There are currently no services that specifically benefit the residents for the fees that they pay, Antrim said.
The residential fee is on top of a per-foot moorage fee, which charges people depending the length of their vessel. The residential fee contributes to water, sewage, and garbage disposal for all harbor patrons, while Alaska Electric Light and Power charges non-transient residents separately for power.
“I love living in the harbor. I think the harbor staff do an incredible job and I’m proud to call it my home,” said Matt Leither, a Don D. Statter Harbor resident, in a phone interview. “I realize things cost money, and I’m happy to pay as long as it feels like I’m paying in an equitable way.”
Leither proposed the idea of increasing the moorage fees instead of the residence fees. Moorage fees apply to anyone who’s tied up to a CBJ pier, whether it be Auke Bay, Douglas, or downtown, and is calculated in step with the consumer price index.
For Antrim, though, the main focus is getting what residents are paying for: residential fees should support residential services, not services for all harbor patrons, and that residents shouldn’t be made to subsidize those costs for nonresidents.

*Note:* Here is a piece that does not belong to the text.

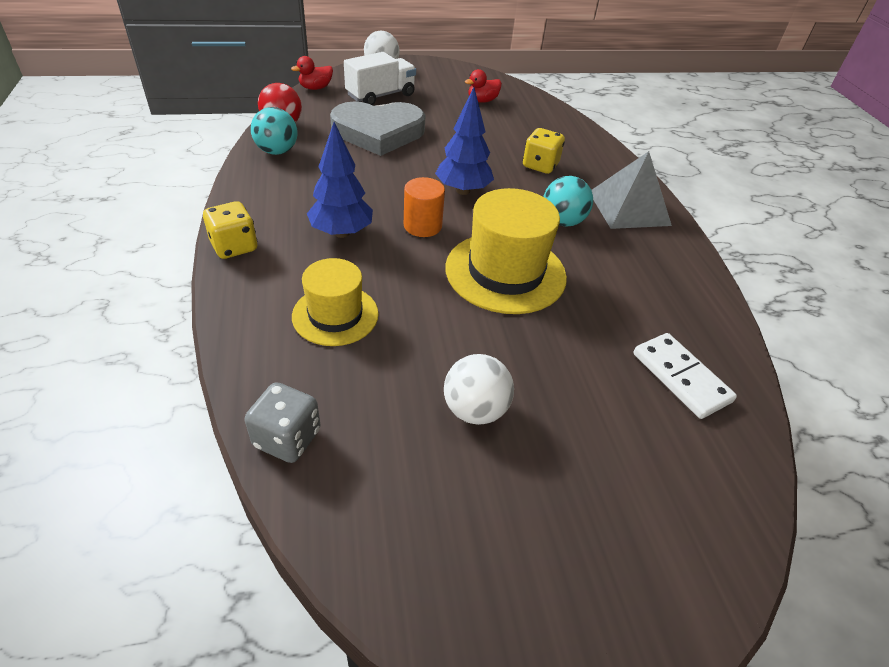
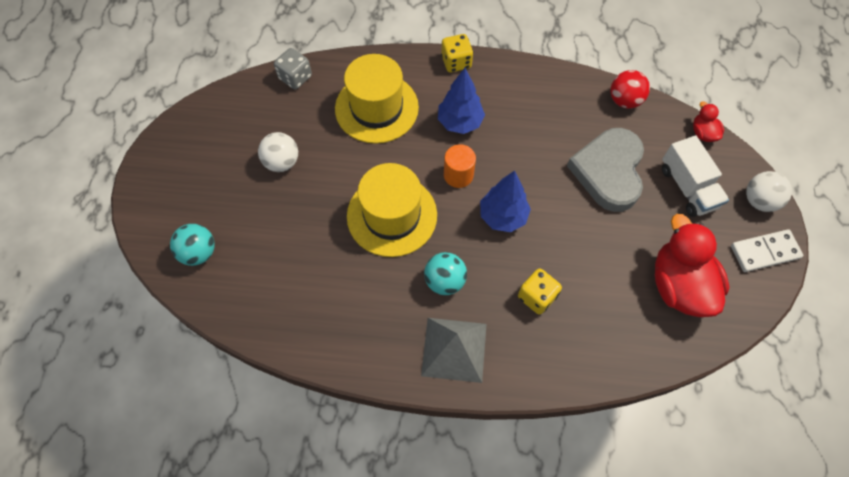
camera: 110 degrees right, 20 degrees up
(277, 151) = (579, 93): turquoise ball -> turquoise ball (199, 252)
(335, 315) = (376, 108): yellow hat -> yellow hat, size x1.58
(482, 101) = (679, 285): red duck -> red duck, size x2.14
(680, 377) = (263, 287): white domino -> white domino (764, 252)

“There’s a million issues, but the one I’m focused on is the service fees.”
As the CPI for Anchorage, which is used to call the rate, went down in 2021, Uchytil said, the moorage fees are actually scheduled to go down in July.
“Docks and Harbors is reeling from COVID and the impact of no tourism,” Uchytil said. “We have a responsibility to run a solvent enterprise by raising rates.”

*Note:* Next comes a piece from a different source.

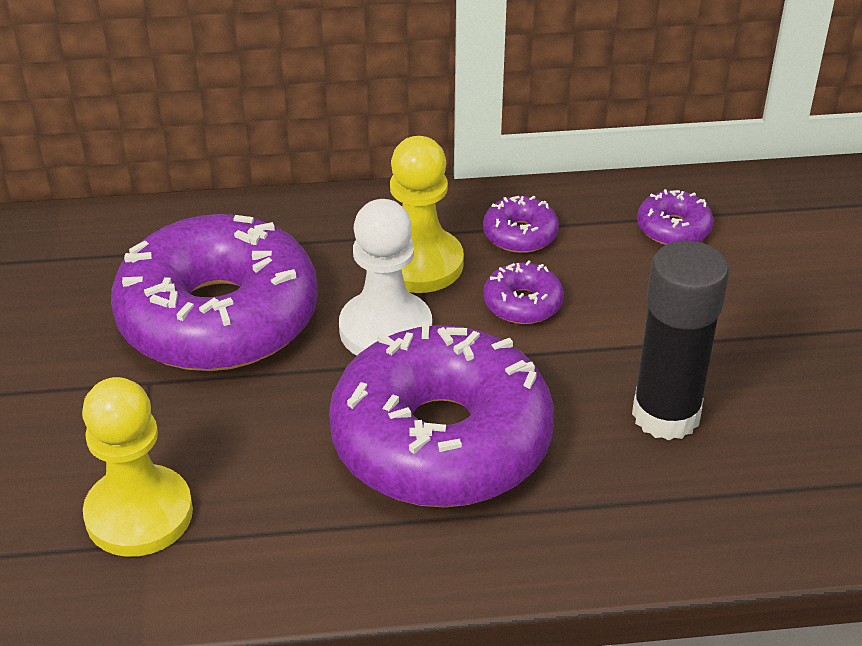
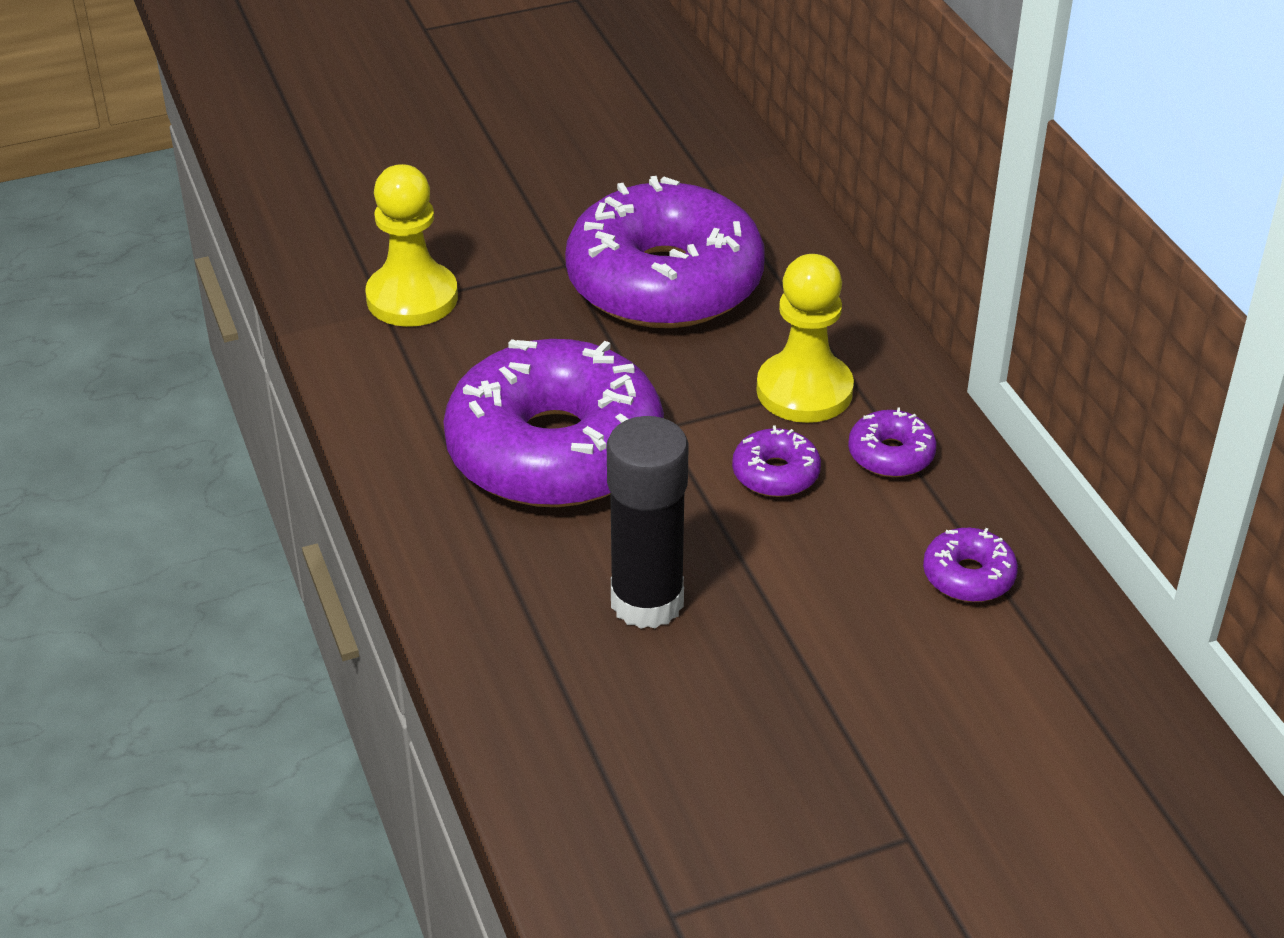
camera: 75 degrees right, 0 degrees up
(385, 330) = (693, 387): white pawn -> none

The last time the Docks and Harbors board decided to raise the residency fees was in 2005, Uchytil said, stepping it up from about $36 dollars over three years until arriving at the $69 rate it’s currently at.
“Raising rates is the hardest thing the board has to deal with. The reason rates haven’t changed in a decade and a half is interest groups will say how it shouldn’t be them,” Uchytil said. “Moorage is kind of the third rail. Boards don’t want to deal with it.”
Aside from residency fees, Uchytil said, the city is also looking at doubling the moorage fees for the large-vessel mooring areas at the Intermediate Vessel Float at Statter Harbor and the Steamship Dock downtown. The fees are graded, with larger vessels paying in a higher category of moorage fees than smaller ones, Uchytil said.
Other modifications that residents have asked for will also have to be paid for somehow, Uchytil. Oft-requested features include more security cameras, security gates and safety ladders for people who fall in the water. One of Antrim’s neighbors drowned that way in the last several years, Antrim said.
A special Docks and Harbors board meeting will convene to consider the next steps on May 19, Uchytil said, after which their proposal will go to the Assembly.